I sat big girl and baby boy down at the table with some food and stepped out to the back yard to feed the dogs. Big girl gets the bright idea to hop up and stroll over to the back door and lock the glass storm door. Which means that she and her baby brother are locked inside and I am outside with a couple of dogs and no keys.
I spend fifteen minutes attempting to coach her on how to turn the knob and unlock the door - but apparently she only knows how to turn it in one direction: the one that locks me out. She just looks at me and giggles and twirls her hair around her finger while I try to get her to unlock the door, but it's no use.

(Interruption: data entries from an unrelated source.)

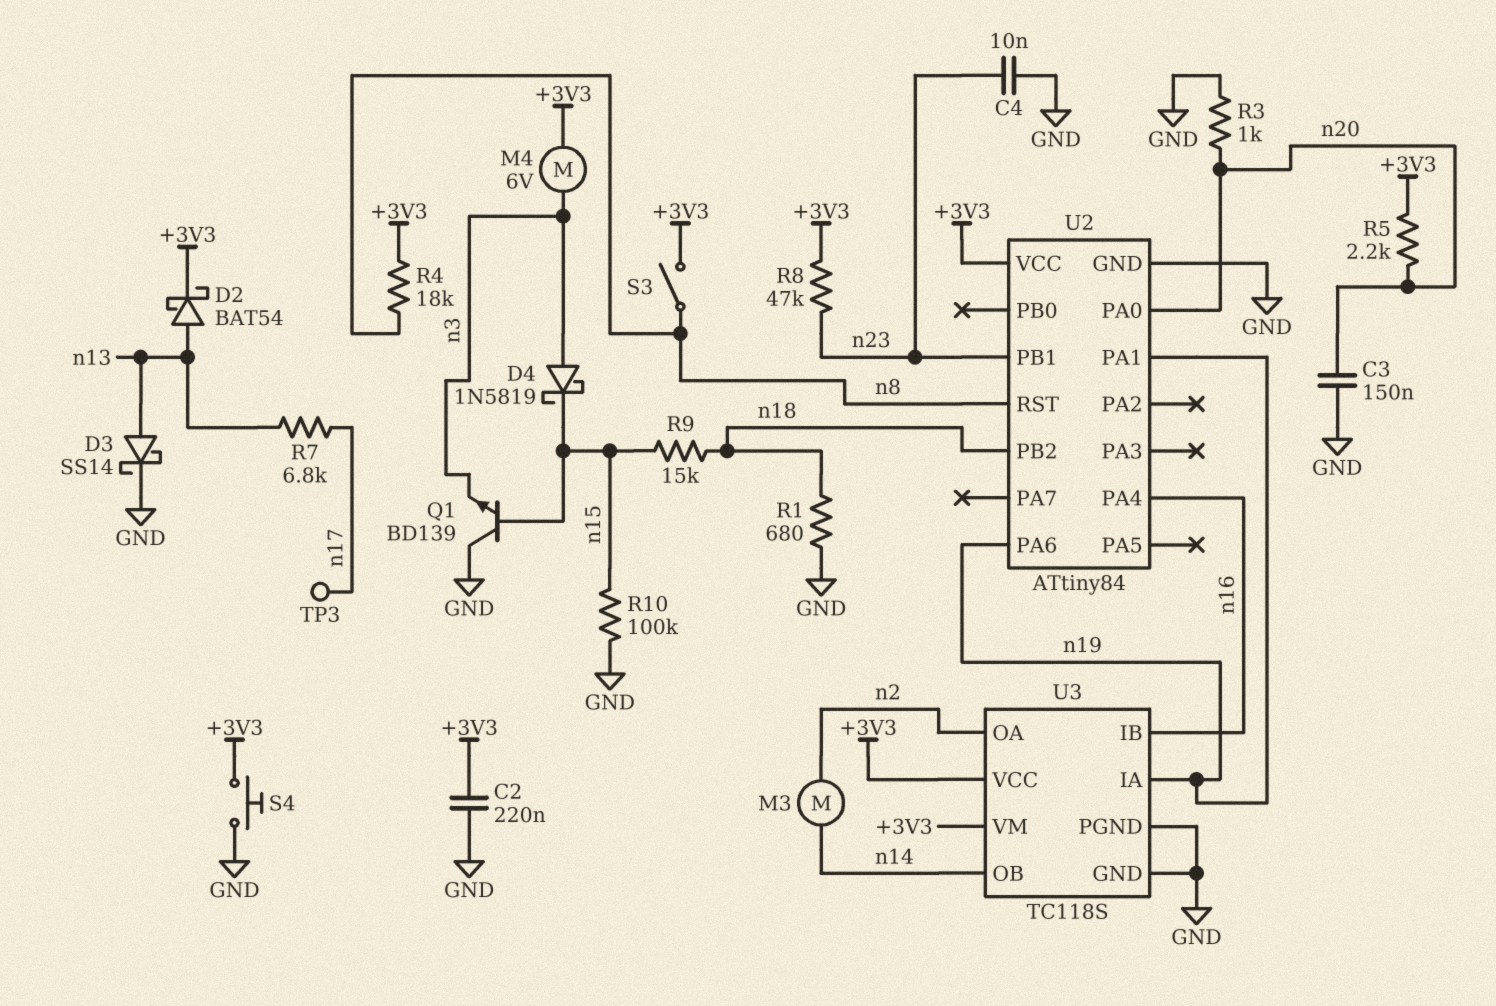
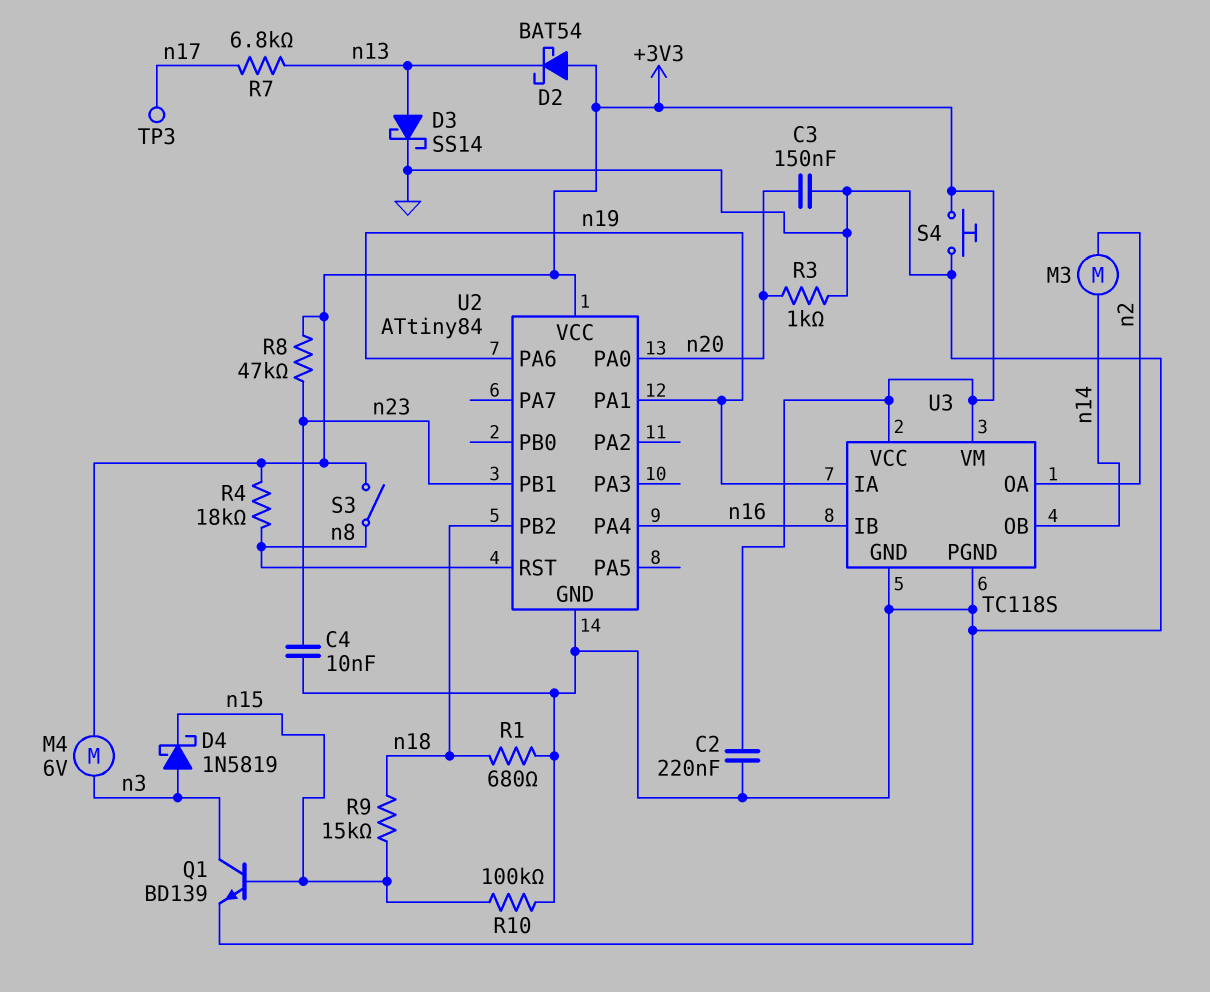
D2: schottky BAT54 (A n13, K +3V3) -> schottky BAT54 (A +3V3, K n13)
Q1: NPN BD139 (B n15, C GND, E n3) -> NPN BD139 (B n15, C n3, E GND)
R5: 2.2k (+3V3, n20) -> none

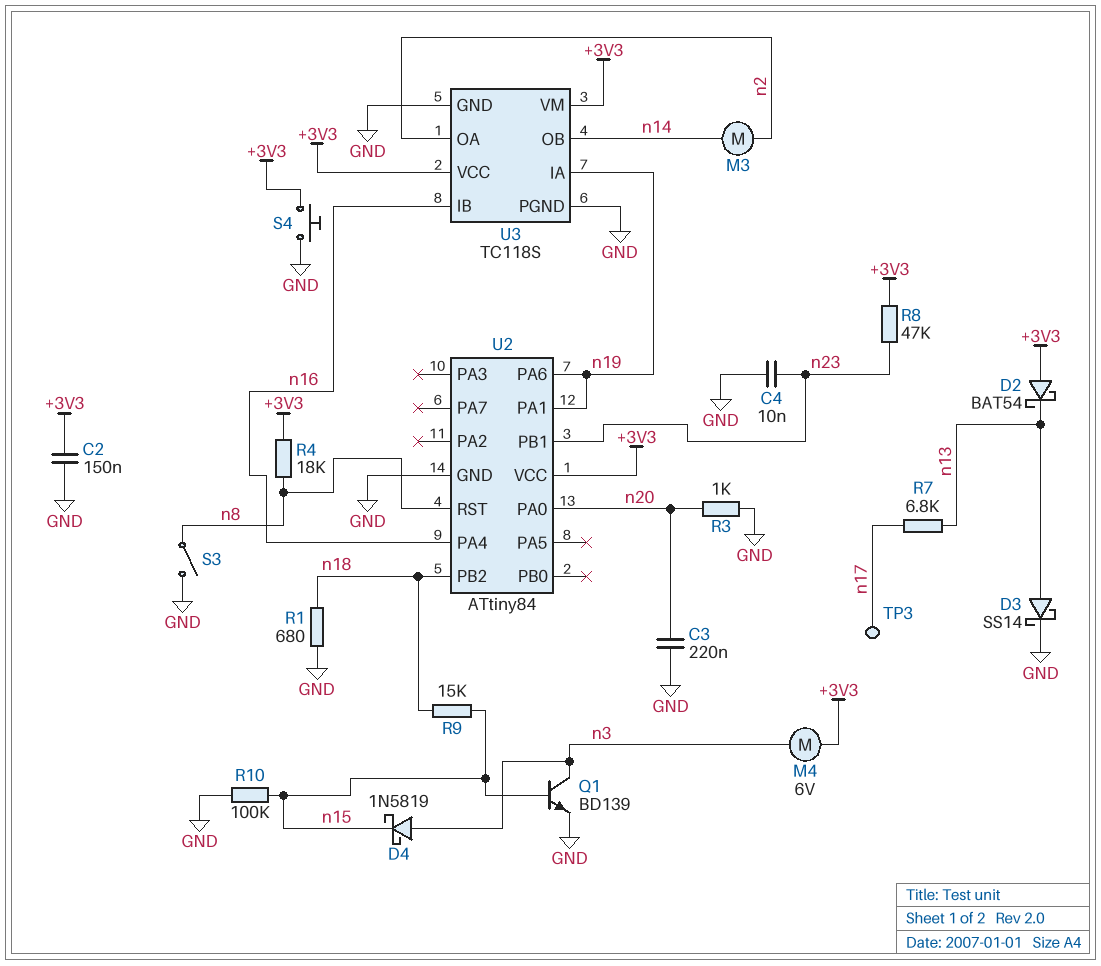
C2: 220nF (+3V3, GND) -> 150nF (+3V3, GND)
C3: 150nF (GND, n20) -> 220nF (GND, n20)
S3: switch (+3V3, n8) -> switch (GND, n8)

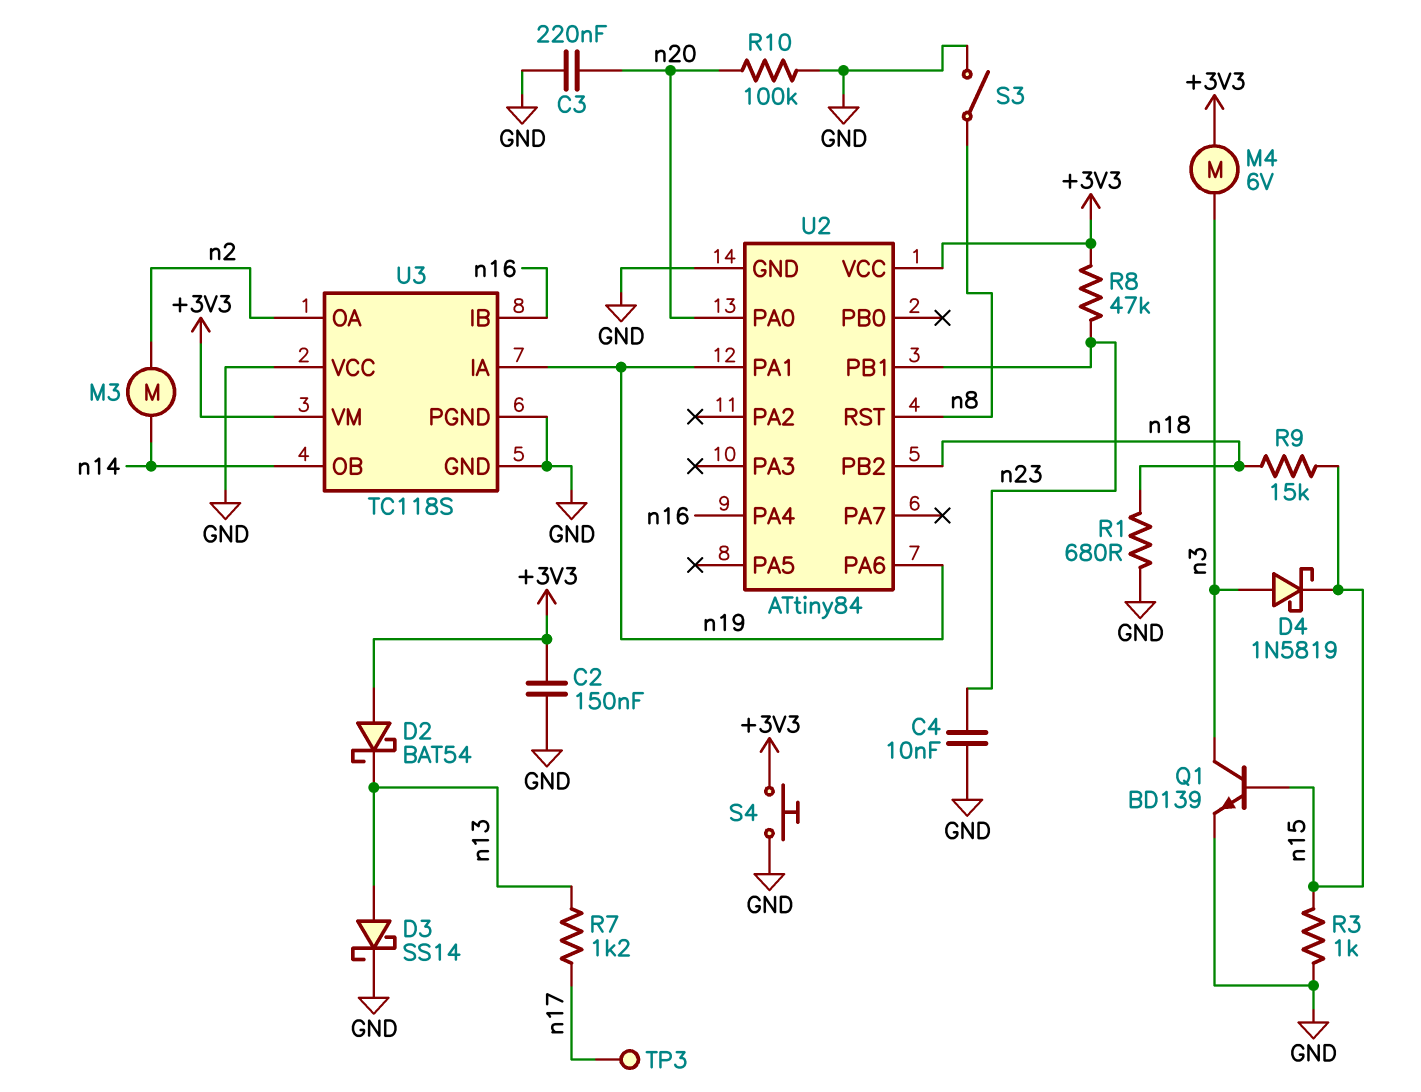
R3: 1k (GND, n20) -> 1k (GND, n15)
R4: 18k (+3V3, n8) -> none
R7: 6.8k (n13, n17) -> 1.2k (n13, n17)
R10: 100k (GND, n15) -> 100k (GND, n20)
U3 pin VCC: +3V3 -> GND

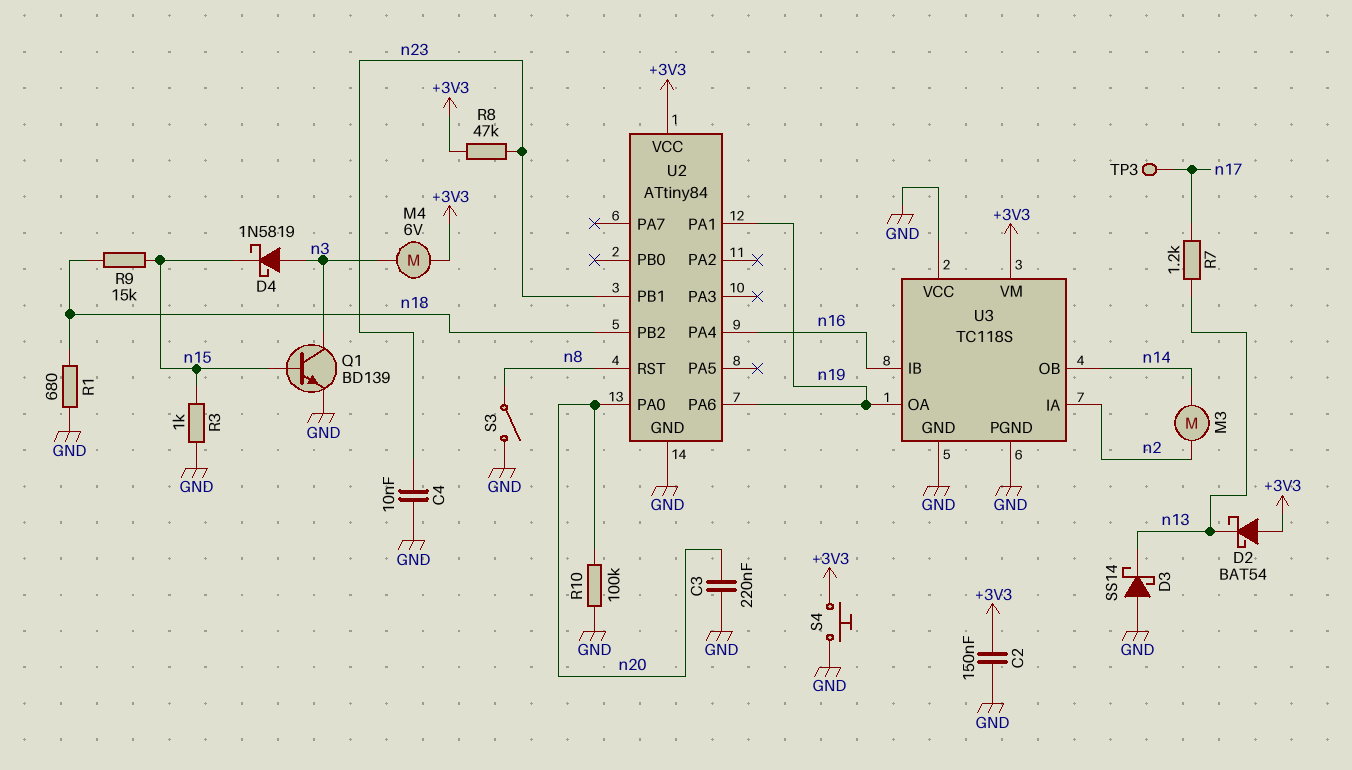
D3: schottky SS14 (A n13, K GND) -> schottky SS14 (A GND, K n13)
U3 pin IA: n19 -> n2
U3 pin OA: n2 -> n19

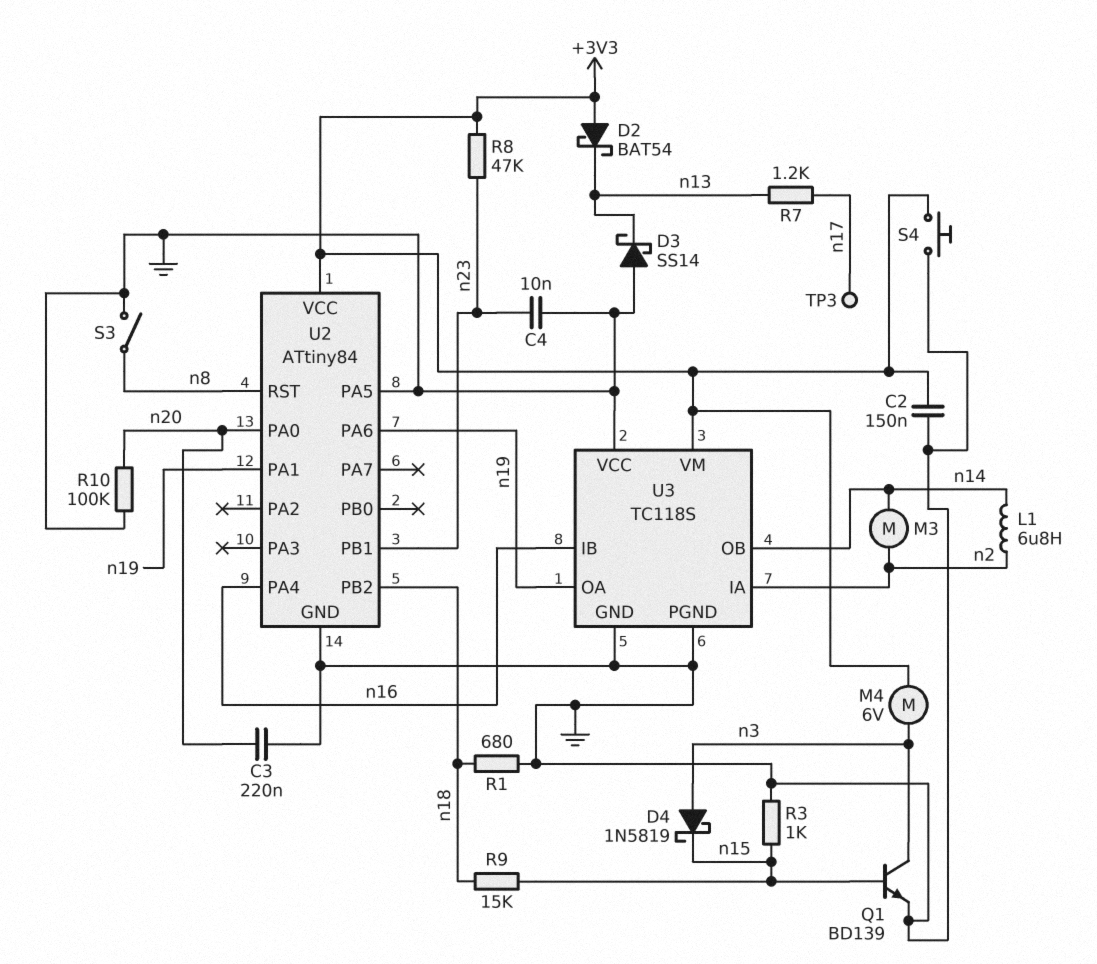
L1: none -> 6.8uH (n2, n14)
U2 pin PA5: none -> GND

It's kind of dark in the back yard, and I'm kind of stuck in there, too. There are two gates. One is six feet tall and locked from the other side. The other is a gate in a chain link fence, and it's only about four feet tall. But it's on the dark side of the house, and because it has too much give there at the gate, such that determined dogs can wiggle through and escape if they feel so inclined, it also has three pieces of rope tying it shut. Three separate pieces of rope, with fancy knots, and it's completely dark on that side of the house. No exterior lights, no lights coming from the windows of my house or my neighbor's, since they aren't home. So - since only the dogs could see me, and they can't speak English - I climbed oh-so-gracefully over the chain length fence and plopped down on the other side. Fortunately I did not tear my jeans on the fence or land on my ass.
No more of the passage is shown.